Durante la procedura di accoglienza la diagnosi viene effettuata nel 92,3% dei casi secondo modelli specifici quali Dsm o Icd, mentre la valutazione dei disturbi mediante colloquio clinico ed esami tossicologici e, meno frequentemente, con interviste, questionari (al fine di valutare soprattutto l’assunzione di farmaci e sostanze illecite). La metà circa (46,15%) delle strutture effettua di default indagini dell’area della personalità, che le restanti realizzano laddove utili (gli strumenti più impiegati sono: colloquio clinico, test, interviste o questionari). La valutazione delle funzioni cognitive viene effettuata sistematicamente nel 18,18% dei casi e  in oltre 4 strutture su 5 in caso di utilità clinica. Il colloquio è lo strumento più usato anche nelle 8 strutture che effettuano verifiche di follow up per i pazienti dimessi.

“L’alcolismo è una patologia della motivazione e della scelta, non un semplice desiderio, anche se molto intenso, di assumere alcolici. È una vera e propria incapacità di capire e mettere in atto i comportamenti più utili dovuta alle modificazioni indotte sul nostro cervello, talvolta irreversibili e spesso basate su un substrato di vulnerabilità già presente”, dichiara il dottor Vincenzo Aliotta, Direttore generale della Casa di Cura Villa Silvia. “Per questo non esiste un unico intervento risolutore ma la terapia e la riabilitazione sono articolate in una sequenza di interventi sinergici a lungo-lunghissimo termine. In tale percorso la cosiddetta ‘riabilitazione residenziale a breve termine’ si propone in maniera sempre più autorevole”.
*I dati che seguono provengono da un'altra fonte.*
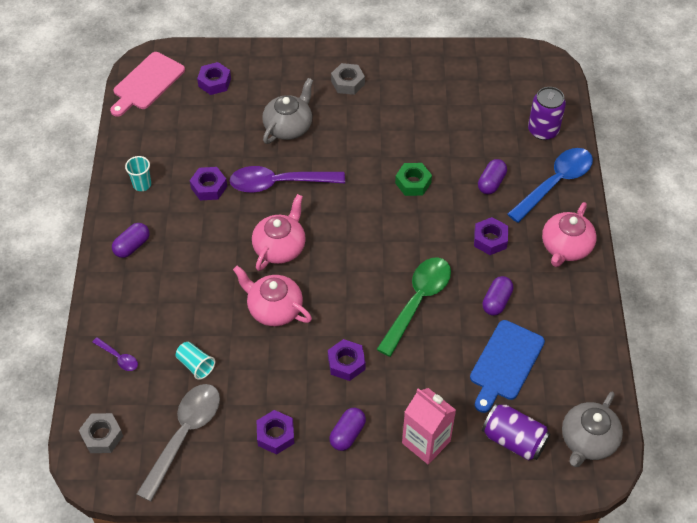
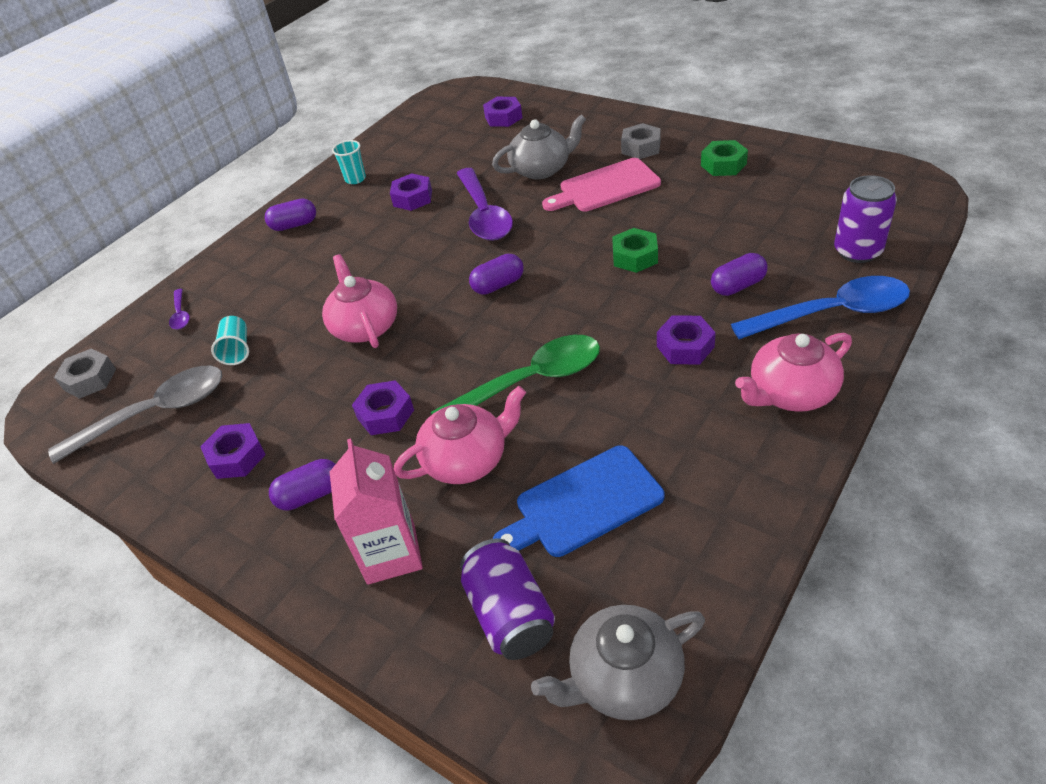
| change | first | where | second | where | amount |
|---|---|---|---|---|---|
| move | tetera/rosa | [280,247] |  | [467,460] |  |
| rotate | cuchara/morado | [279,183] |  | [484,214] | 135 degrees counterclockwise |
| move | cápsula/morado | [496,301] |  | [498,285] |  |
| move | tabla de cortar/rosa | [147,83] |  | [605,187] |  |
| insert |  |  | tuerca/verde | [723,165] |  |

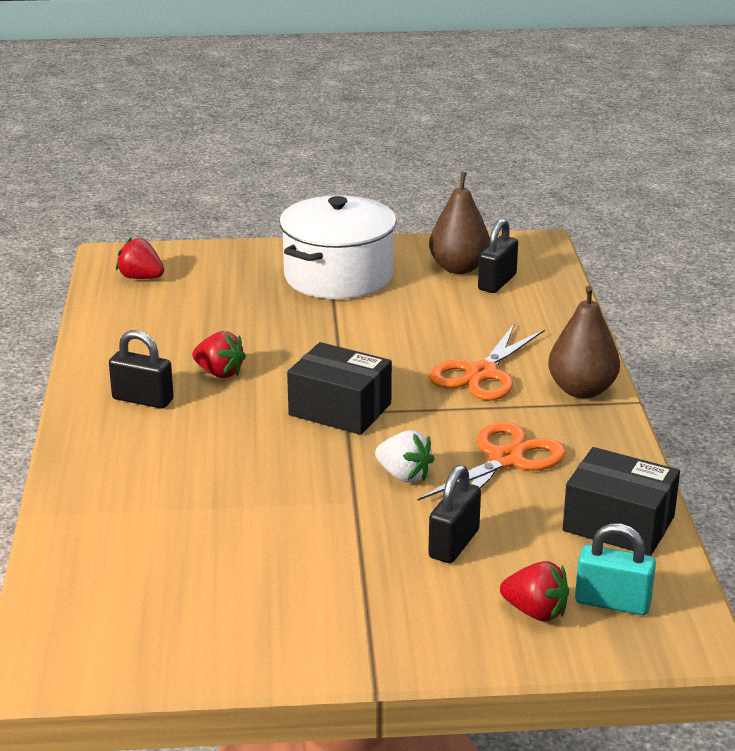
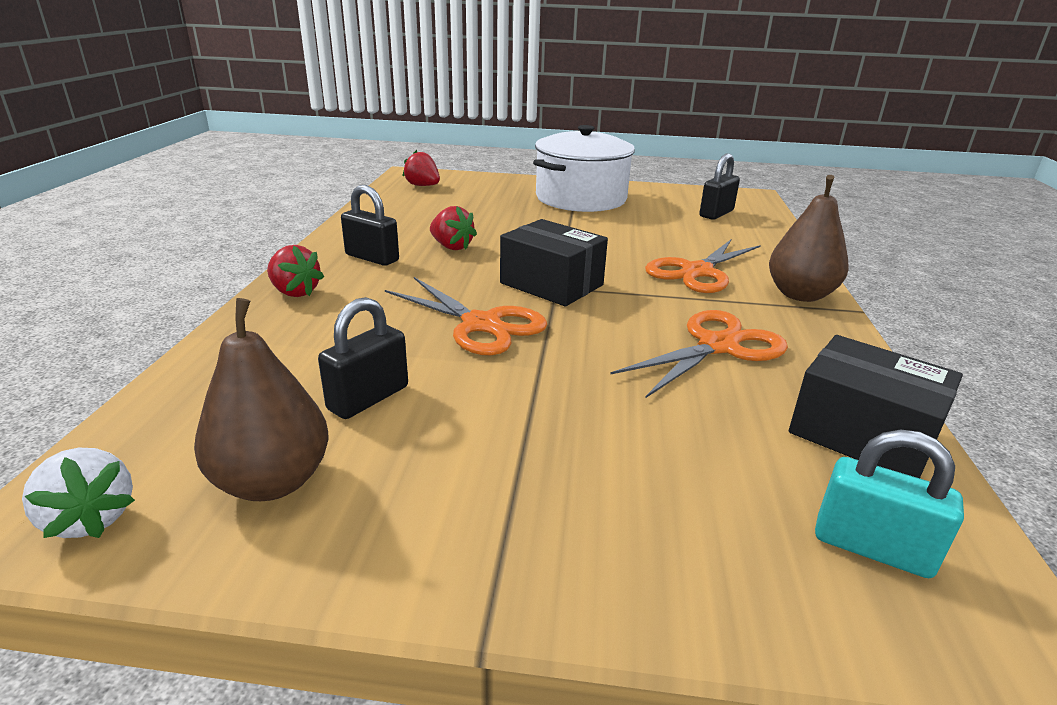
| change | first | where | second | where | amount |
|---|---|---|---|---|---|
| move | fresa/blanco | [404,475] |  | [90,518] |  |
| move | pera/marrón | [459,268] |  | [272,482] |  |
| move | fresa/rojo | [535,612] |  | [295,292] |  |
| move | candado/negro | [454,544] |  | [368,398] |  |
| insert |  |  | tijeras/naranja | [481,324] |  |

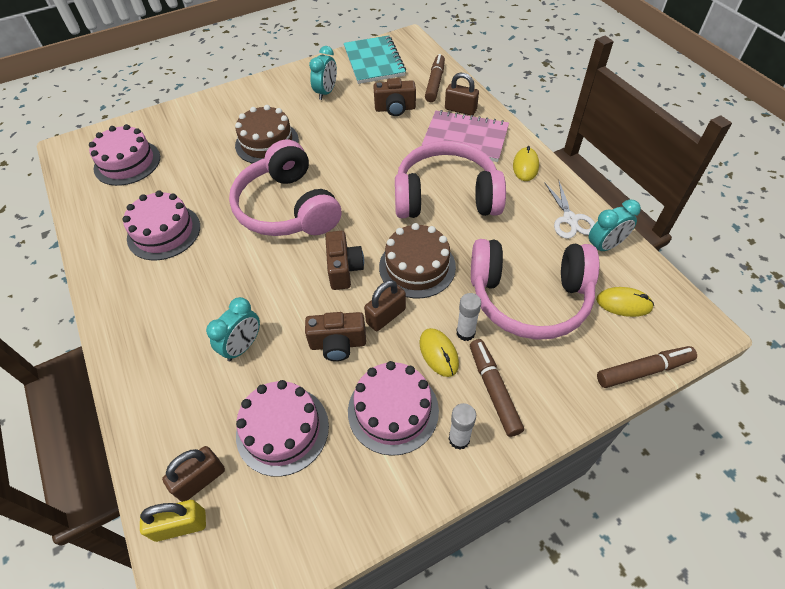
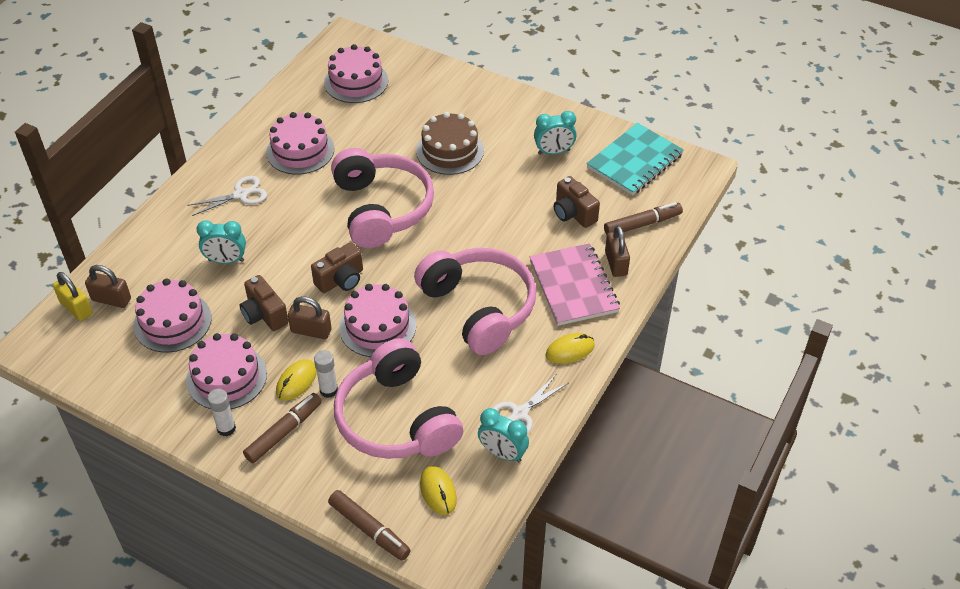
| change | first | where | second | where | amount |
|---|---|---|---|---|---|
| insert |  |  | tijeras/blanco | [240,195] |  |
| rotate | auriculares/rosa | [287,208] |  | [381,208] | 135 degrees clockwise |
| recolor | tarta/marrón | [417,267] | tarta/rosa | [377,326] |  |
Questo approccio è “molto noto in vari Paesi ma non in Italia, dove la residenzialità è considerata sinonimo di comunità terapeutica e quindi di una permanenza di almeno un anno, mentre la permanenza nelle strutture residenziali dura solitamente fra tre e dodici settimane, strutturate in un programma intensivo, prosegue il presidente del Convegno ‘La Residenzialità alcologica: creatività nella cura e riabilitazione’. “Quattro gli obiettivi della riabilitazione: mantenimento della sobrietà del soggetto, focalizzazione dei problemi psico-fisici e relazionali alcol-correlati (impossibile in regime ambulatoriale), supporti farmacologici e psicologici per affrontare la dipendenza, costruzione di un programma post-residenziale concordato con il paziente e con gli altri attori (SER.D, Servizi psichiatrici e sociali, gruppi di auto-aiuto, medici, famiglia cui viene dedicato un programma specifico)”.
“Da circa un anno, 12 servizi di riabilitazione alcologica residenziale hanno costituito il CORRAL (COordinamento Residenzialità Riabilitative ALcologiche) al fine di mettere in rete il proprio bagaglio di esperienze e di studio e di offrire un supporto sempre più efficiente ed efficace a chiunque abbia problemi alcol-correlati”, ricorda Giovanni Vittadini, responsabile riabilitazione alcologica Fondazione Maugeri di Pavia. “Uno dei primi dati emersi dalla ricerca epidemiologica condotta dalla Facoltà di Scienze Statistiche dell’Università Bicocca di Milano – conclude il presidente del Coordinamento - è che, nonostante la scarsa promozione di questi servizi, annualmente si rivolgono ai centri CORRAL circa 2.000 persone, a testimoniare quanto il ‘passa parola’ sul successo della metodologia adottata appaia notevole”.